Corresponding with hereditary thrombophilia, the prevalence of a positive family history of VTE decreased with advancing age. Although 39·1% of patients with VTE manifestation before the age of 20 years had at least one-first-degree relative also affected by VTE, only 19·9% of patients over the age of 70 years reported a positive family history (Table 2). The chance of detecting a hereditary thrombophilia was higher among patients with a family history of VTE when compared with patients with a negative family history (41·8% vs. 32·4%; P < 0·001).

Discussion

  1. Top of page
  2. Summary
  3. Methods
  4. Results
  5. Discussion
  6. Author contributions
  7. Disclosures
  8. References

Using a cross-sectional study, we revealed a 43–61% prevalence of thrombophilia for each decade of VTE manifestation age. The prevalence of any thrombophilia decreased slightly with age. There was a significant decline in the prevalence of hereditary thrombophilia with age, which could be primarily attributed to the decreasing frequencies of the F5 R506Q mutation and deficiencies of PC or PS with older age at the time of the initial VTE event. Moreover, the prevalence of hereditary thrombophilia was higher among patients with unprovoked or risk-associated VTE who were younger than 40 years old when compared with older patients. Interestingly, we discovered the F5 R506Q mutation to be more prevalent in males than in females without hormonal treatment, whereas the prevalence was approximately the same between females using OC and males of the same age group.

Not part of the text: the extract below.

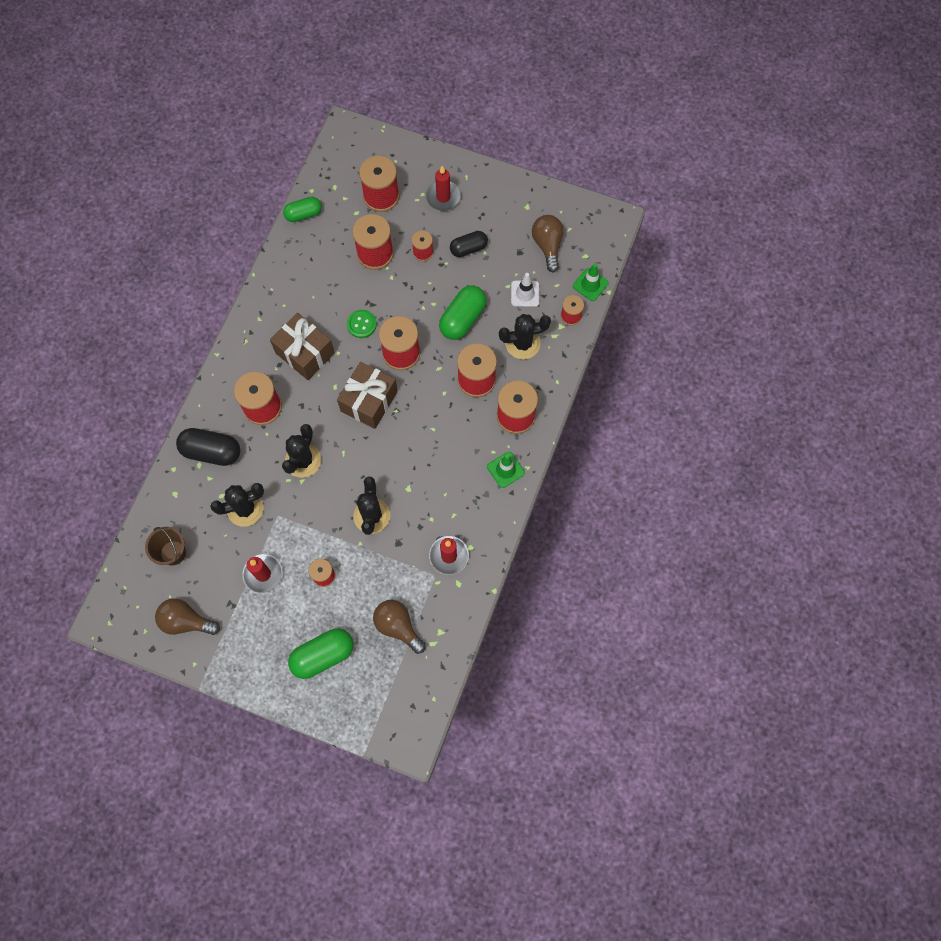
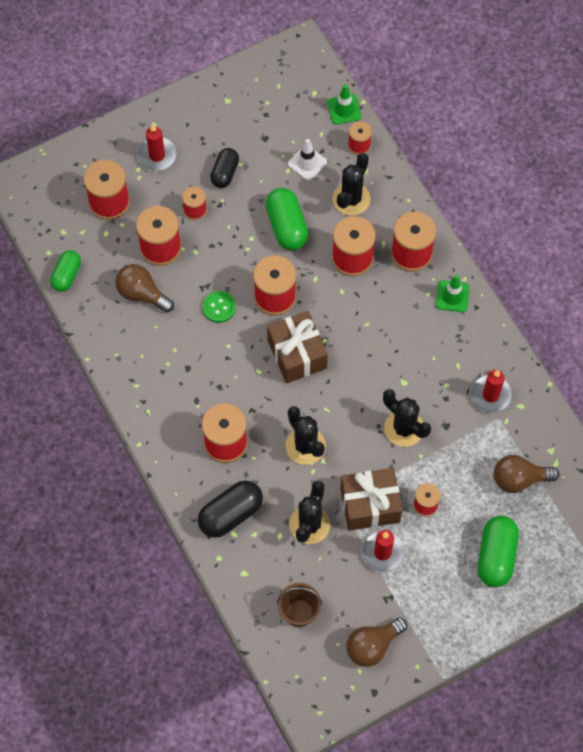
camera: 50 degrees left, 5 degrees down
(305, 353) = (204, 372): brown gift -> brown gift (370, 505)
(547, 245) = (279, 113): brown light bulb -> brown light bulb (142, 294)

Only a few studies have analysed the prevalence of thrombophilia with special regard to the age of VTE manifestation. In one investigation (Paschoa & Guillaumon, 2006), 84 patients with previous VTE underwent screening for thrombophilia (i.e., APL; deficiencies of AT, PC and PS; F5 R506Q and F2 G20210A mutations, hyperhomocysteinaemia). The authors discovered no difference in the prevalence of thrombophilia when comparing patients older and younger than 50 years of age. Pottier et al (2005) investigated the presence of thrombophilia (i.e., APL; deficiencies of AT, PC or PS; F5 R506Q or F2 G20210A mutations) and common VTE risk factors in a cohort of 66 patients with unprovoked VTE. These authors discovered a higher frequency of thrombophilia among patients younger than 40 years old when compared with older patients (64% vs. 32%; P = 0·03). However, after exclusion of patients with lupus anticoagulant (N = 5), the frequency of thrombophilia did not differ between the two age groups (Pottier et al, 2005). In the Spanish Multicentric Study on Thrombophilia (EMET), which included 2132 VTE patients, a higher frequency of inhibitor deficiencies (AT, PC or PS) in VTE patients younger than 45 years was observed when compared with patients older than 45 years [17·9% vs. 10·7%; OR 1·8 (1·4–2·4)] (Mateo et al, 1997). In summary, the literature data are limited and contradictory. However, recently published findings of the large RIETE (Registro Informatizado de Enfermedad TromboEmbólica) registry support our results insofar as hereditary thrombophilia is more prevalent in younger VTE patients (Monreal et al, 2012). However, in the RIETE study, thrombophilia screening was not routinely performed, and only 21% of patients underwent testing (Monreal et al, 2012). Another study reported that hereditary thrombophilia (F5 R506Q or F2 G20210A mutation, deficiencies of AT, PC or PS) is especially more prevalent among younger patients with unprovoked DVT when compared with patients older than 45 years or with those with risk-associated DVT (De Stefano et al, 2002). This observation is consistent with our findings, and our study results indicate that a family history of VTE further enhances the chance of detecting a prothrombotic disorder.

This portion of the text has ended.